You'll Never Guess What People Are Trying To Replace Trick-Or-Treating With
Halloween is one holiday that lends itself well to mashups, as in that classic multi-holiday movie The Nightmare Before Christmas. A Halloween/Easter crossover, though, is something new. So what does this look like? Chocolate bunny skulls? Candy corn? Jelly beans? Walpurgisnacht? (The German Girl in America blog explains that this is a kind of Halloween-in-April celebrated in Germany).
No, not yet, and not in this country. In fact, we won't even see any pumpkin Peeps this year. What we may see, at least in the St. Louis area, is something new and un-eggspected: would you believe, Halloween egg hunts? According to St. Louis' Patch, this is what's being put out there by some concerned parents as a socially-distanced alternative to trick-or-treating in a year when we all fear disease far more than ghoulies, ghosties, and anything else that may go bump in the night. Egg hunts allow for a no-contact method of candy transmission...Plus, as an added bonus, if this really takes off, it could help to revive the hard-hit plastic egg-making industry (since Easter 2020 was kind of a non-starter due to quarantine).
How Halloween egg hunts are supposed to work
According to Patch, one St. Louis woman was afraid COVID-19 precautions might wind up canceling Halloween. She thought if households left candy-filled eggs on their lawns, kids could just pick these up and go without having to ring the doorbell or stand shoulder-to-shoulder with other candy collectors. She even dreamed up a story about a poltergeist swiping the Easter Bunny's eggs in order to explain to kids why Halloween would look a little different this year.
As it turned out, her idea just happened to coincide with one formulated by a company called American Carnival Mart. They were stuck with a surplus of unsold plastic eggs from last Easter, so they thought, hey, why not unload these for another holiday?
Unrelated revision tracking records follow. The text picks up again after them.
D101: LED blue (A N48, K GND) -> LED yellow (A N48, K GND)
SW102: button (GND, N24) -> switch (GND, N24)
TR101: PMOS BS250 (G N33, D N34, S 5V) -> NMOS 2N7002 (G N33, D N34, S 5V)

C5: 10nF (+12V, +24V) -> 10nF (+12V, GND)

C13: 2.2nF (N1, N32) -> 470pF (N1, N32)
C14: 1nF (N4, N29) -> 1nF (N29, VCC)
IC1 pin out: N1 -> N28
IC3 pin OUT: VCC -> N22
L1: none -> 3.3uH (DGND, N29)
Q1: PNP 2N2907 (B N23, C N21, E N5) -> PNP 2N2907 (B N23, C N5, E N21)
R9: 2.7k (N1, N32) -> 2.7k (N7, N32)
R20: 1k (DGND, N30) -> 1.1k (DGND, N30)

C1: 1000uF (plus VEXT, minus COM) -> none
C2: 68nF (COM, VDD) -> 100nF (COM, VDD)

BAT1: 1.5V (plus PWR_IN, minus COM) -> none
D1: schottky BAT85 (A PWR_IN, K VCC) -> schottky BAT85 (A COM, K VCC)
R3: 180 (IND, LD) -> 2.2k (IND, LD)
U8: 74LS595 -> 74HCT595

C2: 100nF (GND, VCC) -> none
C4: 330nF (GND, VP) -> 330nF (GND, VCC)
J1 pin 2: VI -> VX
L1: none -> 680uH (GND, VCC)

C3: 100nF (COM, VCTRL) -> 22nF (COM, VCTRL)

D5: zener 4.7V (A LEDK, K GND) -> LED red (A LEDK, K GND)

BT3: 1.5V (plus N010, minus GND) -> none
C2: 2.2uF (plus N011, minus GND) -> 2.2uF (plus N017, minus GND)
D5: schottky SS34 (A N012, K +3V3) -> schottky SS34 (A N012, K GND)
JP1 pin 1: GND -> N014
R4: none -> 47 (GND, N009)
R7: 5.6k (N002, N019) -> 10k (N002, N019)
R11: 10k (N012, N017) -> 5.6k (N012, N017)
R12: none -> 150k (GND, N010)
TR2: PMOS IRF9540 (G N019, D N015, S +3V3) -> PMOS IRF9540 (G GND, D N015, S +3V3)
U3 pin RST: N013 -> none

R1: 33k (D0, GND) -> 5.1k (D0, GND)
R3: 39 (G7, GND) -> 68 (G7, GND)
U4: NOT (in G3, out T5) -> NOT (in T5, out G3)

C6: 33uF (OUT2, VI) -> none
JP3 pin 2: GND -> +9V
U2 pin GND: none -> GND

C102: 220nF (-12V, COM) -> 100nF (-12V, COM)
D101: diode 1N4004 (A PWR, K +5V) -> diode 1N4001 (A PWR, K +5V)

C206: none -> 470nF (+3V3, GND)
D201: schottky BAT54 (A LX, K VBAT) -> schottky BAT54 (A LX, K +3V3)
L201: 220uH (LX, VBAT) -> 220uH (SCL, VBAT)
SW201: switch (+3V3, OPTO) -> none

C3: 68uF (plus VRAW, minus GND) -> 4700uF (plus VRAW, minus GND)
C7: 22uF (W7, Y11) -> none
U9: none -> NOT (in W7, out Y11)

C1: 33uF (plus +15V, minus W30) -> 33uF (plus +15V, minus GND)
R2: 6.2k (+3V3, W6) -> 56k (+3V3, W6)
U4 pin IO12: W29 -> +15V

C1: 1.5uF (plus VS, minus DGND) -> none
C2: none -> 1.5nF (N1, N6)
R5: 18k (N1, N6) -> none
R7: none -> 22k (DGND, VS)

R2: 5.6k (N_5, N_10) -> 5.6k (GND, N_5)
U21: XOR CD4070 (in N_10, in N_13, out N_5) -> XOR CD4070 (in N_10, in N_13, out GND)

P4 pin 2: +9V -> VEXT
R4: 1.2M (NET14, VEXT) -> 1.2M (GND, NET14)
Fourth of July eggs probably weren't going to fly, but Halloween's all about sugar with a side of cheap plastic novelties. Throw in a few pandemic precautions, and you get the Halloween egg hunt kit complete with a sign saying "Find 2 eggs. If you touch it, take it. Happy Hunting!"
Whether or not these eggs are ever going to fly remains to be seen, since there's a chance they'll be snatched up by the first random passerby (animal or human) to come along. What's more, if they have chocolate in them, they are a danger to any dog with the jaw strength to bite through a flimsy plastic shell, so hopefully, egg hunt hosts will bear this in mind.